A splendid charcoal on paper drawing from 1976 hints at a slightly skewed floor plan reminiscent of Mel Bochner’s measurement compositions. Here we see Shapiro within the context of his time and place in the art landscape—but markedly and stubbornly himself throughout. He inhabits his own personal houses with his own suggestive furnishings, such as a modest set of modernist bronze shelves together with small clay shapes, some of which look something like rocks while others take wonderful, peculiar, unidentifiable shapes—all untitled. Abstraction is often married to figuration in unexpected ways, as in a stick figure of a tree, but positioned like a human with outstretched and disconnected limbs, or a heavy block of steel with two appendages reaching out as if stretching. Altogether, we are being shown a speculative glimpse of life in progress, with stick figures walking on air and small but solid iron houses skewed yet somehow balanced.

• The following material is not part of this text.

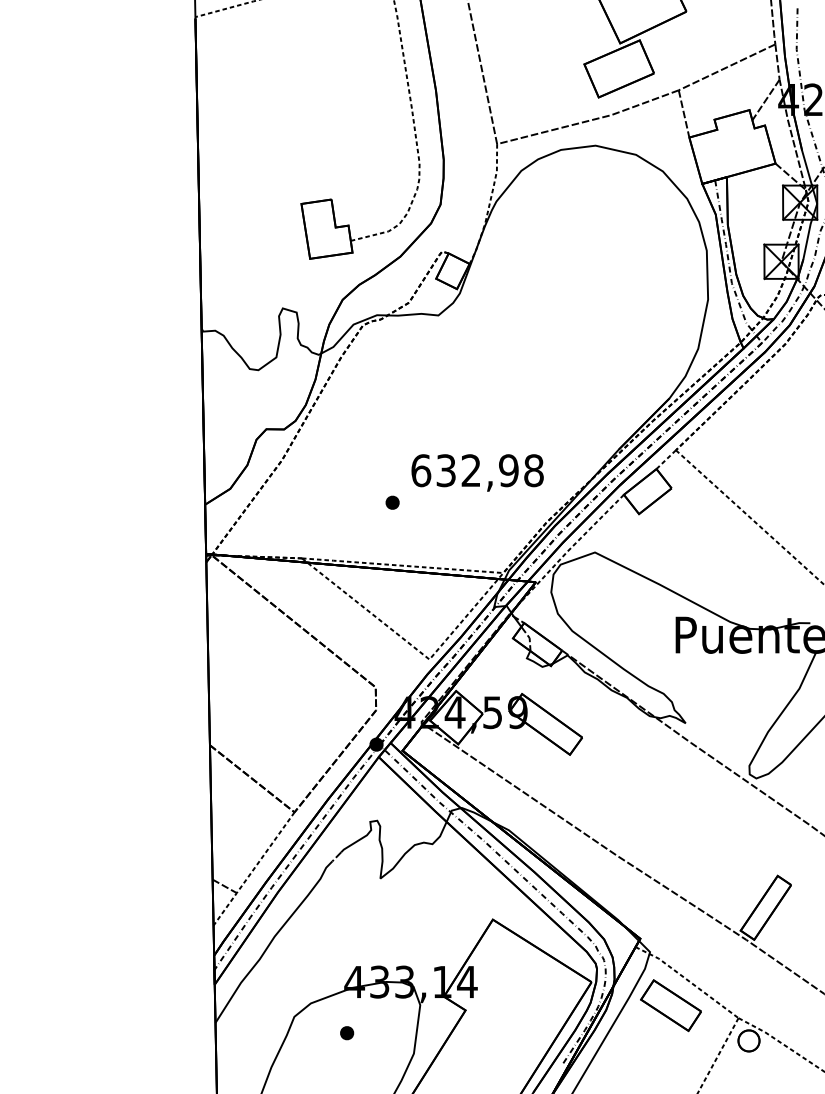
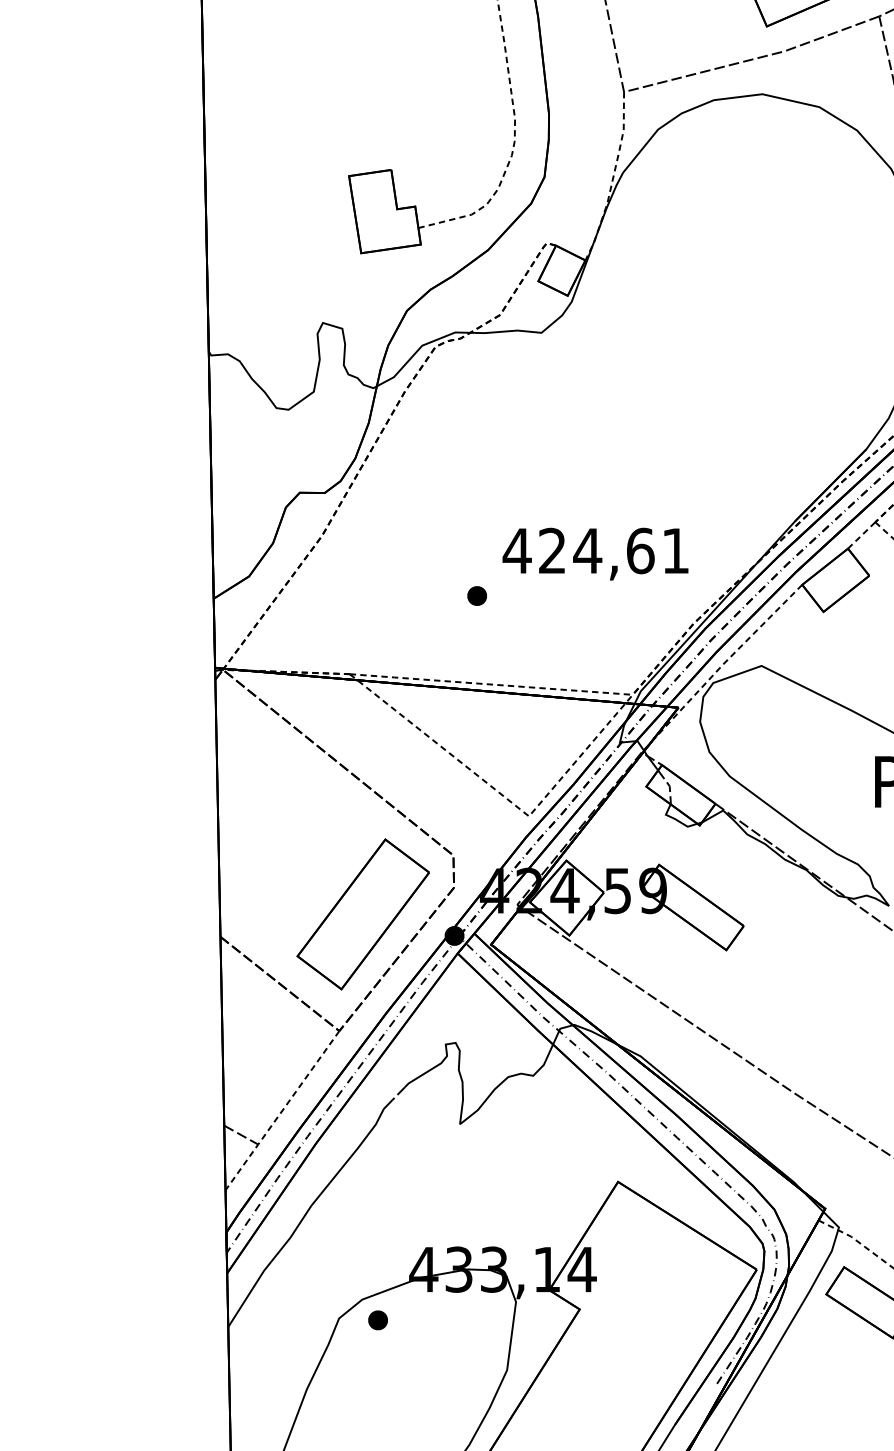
text: (476, 470) -> (595, 550), 632,98 -> 424,61
part: (311, 728) -> (363, 913), added
part: (347, 1033) -> (378, 1320), moved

Joel Shapiro, Untitled, 1976. Charcoal on paper, 35 × 46 inches. © 2025 Joel Shapiro / Artists Rights Society (ARS), New York. Courtesy Paula Cooper Gallery, New York. Photo: Steven Probert.
Nature also hangs tough in this show, with sketched images of Shapiro’s familiar, sometimes-fragile trees posing awkwardly but assuredly. The sense of balance and the basic link between art and humanity is wonderfully expressed in a massive gouache on paper drawing depicting a Minimalist block, a torso-cum-building structure holding tight to its place. Many of these pieces seem to be struggling to define themselves beyond mere abstract forms. They seem to inhabit styles struggling for definition, canted in directions that assume almost balletic stances or hold the ground with improbably gnarled “feet.” Shapiro’s productions are at once forthright and undetermined.
Time has been kind to Shapiro, allowing us to gradually digest his work and see it, as we do here, in its boldness and subtlety, sharing its thoughts and moods. Therein lies the artist’s poetic and acerbic nature, expressed in ways that are happily out of sync with today’s less focused and more confusedly gestural landscape.
Barbara A. MacAdam is a New York-based freelance arts writer.